Anomalocaris ruled the Cambrian seas but apparently so did a twenty centimenter cousin. Hurdia victoria, originally described in 1912, was known from just a jumble of crustacean-like pieces. An examination of new fossils, plus a few old ones, suggest a body architecture similar to the anomalocaridids including a segmented body with a head bearing a pair of spinous claws and a circular jaw structure with many teeth. However, Hurdia has a “prominent anterior carapace structure”, i.e. a head shield, but the emptiness of the structure suggests it did not protect soft parts and casts uncertainty about its purpose.
Daley, A., Budd, G., Caron, J., Edgecombe, G., & Collins, D. (2009).
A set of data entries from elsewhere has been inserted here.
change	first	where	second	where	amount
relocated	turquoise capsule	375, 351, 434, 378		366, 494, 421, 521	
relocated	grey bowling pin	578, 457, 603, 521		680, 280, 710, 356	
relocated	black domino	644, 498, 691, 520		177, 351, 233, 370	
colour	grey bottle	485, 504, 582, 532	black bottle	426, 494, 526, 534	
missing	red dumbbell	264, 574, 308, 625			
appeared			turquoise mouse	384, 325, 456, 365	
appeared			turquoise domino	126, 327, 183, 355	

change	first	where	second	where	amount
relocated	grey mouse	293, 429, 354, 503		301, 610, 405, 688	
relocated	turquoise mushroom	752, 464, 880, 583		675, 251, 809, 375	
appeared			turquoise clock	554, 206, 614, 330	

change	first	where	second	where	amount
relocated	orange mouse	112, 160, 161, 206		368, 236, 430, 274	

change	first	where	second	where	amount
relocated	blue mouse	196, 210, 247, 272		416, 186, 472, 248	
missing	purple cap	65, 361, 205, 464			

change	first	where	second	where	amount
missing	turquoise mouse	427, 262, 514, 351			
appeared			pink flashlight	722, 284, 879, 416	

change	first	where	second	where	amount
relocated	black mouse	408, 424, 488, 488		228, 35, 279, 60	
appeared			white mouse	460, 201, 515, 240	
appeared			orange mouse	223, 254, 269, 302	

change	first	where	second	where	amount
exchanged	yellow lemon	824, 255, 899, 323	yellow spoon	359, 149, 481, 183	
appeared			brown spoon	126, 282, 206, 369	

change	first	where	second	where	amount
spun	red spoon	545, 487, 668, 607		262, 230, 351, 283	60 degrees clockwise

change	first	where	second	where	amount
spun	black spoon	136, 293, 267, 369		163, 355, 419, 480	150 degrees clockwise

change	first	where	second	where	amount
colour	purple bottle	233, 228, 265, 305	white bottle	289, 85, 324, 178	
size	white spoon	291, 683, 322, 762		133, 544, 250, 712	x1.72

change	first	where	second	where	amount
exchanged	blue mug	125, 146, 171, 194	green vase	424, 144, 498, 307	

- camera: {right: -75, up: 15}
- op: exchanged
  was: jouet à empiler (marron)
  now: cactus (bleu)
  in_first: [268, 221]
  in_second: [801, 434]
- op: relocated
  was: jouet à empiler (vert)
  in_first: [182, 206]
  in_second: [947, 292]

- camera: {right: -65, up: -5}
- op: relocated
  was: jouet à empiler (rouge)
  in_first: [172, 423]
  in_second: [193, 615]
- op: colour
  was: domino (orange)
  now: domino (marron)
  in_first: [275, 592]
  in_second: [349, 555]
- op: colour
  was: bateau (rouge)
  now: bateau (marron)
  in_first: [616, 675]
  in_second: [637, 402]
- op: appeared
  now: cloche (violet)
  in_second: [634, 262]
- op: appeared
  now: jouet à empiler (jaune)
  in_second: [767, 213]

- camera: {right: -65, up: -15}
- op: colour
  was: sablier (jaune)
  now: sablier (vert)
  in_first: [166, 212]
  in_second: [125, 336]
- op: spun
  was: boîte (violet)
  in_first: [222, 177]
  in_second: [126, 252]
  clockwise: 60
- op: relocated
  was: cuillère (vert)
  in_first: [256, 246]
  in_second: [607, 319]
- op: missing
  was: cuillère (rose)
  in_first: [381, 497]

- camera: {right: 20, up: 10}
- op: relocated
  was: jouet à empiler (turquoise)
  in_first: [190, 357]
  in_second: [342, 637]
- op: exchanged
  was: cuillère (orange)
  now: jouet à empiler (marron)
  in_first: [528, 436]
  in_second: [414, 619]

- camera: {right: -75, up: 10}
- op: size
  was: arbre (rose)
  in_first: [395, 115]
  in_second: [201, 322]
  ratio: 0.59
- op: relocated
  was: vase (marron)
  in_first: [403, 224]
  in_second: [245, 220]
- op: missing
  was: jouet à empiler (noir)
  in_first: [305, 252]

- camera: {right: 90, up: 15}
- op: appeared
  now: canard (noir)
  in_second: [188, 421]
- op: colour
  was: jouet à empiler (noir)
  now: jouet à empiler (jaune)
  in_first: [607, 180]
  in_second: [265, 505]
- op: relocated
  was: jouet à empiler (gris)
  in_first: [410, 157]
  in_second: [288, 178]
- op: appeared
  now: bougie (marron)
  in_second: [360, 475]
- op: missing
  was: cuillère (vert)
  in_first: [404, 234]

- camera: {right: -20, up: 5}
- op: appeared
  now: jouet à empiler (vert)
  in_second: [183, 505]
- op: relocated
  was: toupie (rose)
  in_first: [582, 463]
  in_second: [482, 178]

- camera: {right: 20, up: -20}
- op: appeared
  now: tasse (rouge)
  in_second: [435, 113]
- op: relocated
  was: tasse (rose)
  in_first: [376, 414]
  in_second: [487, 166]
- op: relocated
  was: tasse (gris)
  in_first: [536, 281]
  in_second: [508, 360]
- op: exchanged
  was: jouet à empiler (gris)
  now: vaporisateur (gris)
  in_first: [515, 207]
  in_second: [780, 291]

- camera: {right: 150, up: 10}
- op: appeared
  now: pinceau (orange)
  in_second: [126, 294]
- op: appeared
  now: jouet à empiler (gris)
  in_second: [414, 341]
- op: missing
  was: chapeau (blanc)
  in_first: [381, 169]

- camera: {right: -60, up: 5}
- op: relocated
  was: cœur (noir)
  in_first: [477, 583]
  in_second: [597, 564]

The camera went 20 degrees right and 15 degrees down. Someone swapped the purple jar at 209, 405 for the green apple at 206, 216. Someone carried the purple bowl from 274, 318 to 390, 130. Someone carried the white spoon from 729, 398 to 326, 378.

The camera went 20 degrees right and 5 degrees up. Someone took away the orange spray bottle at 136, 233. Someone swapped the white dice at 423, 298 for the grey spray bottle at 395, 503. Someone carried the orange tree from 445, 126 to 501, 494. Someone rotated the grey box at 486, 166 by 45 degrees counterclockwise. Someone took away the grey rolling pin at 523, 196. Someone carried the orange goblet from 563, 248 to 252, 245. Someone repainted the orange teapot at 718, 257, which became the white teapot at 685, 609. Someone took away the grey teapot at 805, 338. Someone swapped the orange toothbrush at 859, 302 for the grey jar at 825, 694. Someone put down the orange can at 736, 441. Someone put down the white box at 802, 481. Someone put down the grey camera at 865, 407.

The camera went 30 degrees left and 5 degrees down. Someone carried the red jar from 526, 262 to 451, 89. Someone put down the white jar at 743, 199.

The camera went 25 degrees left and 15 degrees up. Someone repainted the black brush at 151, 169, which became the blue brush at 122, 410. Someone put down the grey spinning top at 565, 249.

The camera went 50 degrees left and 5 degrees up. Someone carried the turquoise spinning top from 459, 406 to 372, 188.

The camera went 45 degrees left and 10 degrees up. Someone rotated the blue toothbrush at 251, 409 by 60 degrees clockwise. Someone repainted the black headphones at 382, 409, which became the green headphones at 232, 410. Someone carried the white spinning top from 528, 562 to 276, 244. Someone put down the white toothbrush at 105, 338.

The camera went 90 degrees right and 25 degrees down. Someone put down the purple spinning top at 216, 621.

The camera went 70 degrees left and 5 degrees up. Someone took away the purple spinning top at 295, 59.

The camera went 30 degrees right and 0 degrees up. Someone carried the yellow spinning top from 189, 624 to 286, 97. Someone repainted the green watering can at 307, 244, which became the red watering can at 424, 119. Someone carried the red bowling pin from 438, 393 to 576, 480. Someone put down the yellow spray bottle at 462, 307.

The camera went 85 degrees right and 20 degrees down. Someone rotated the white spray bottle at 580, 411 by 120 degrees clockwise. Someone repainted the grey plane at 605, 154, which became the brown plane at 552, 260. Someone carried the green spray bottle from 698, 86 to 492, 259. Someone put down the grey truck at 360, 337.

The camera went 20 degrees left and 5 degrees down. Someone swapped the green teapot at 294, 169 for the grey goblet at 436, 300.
The Burgess Shale Anomalocaridid Hurdia and Its Significance for Early Euarthropod Evolution Science, 323 (5921), 1597-1600 DOI: 10.1126/science.1169514
I think you might have misread some units somewhere – the paper says “specimens are up to 200 mm in length” (in fact, the largest is 20.9 cm according to the supplementary information).
I had actually read in a discussion on Hurdia that the were quite large, if you scaled up from the largest known Hurdia fragment. However, I cannot seem to find the reference now. As you state the authors state their largest specimen is around 20cm.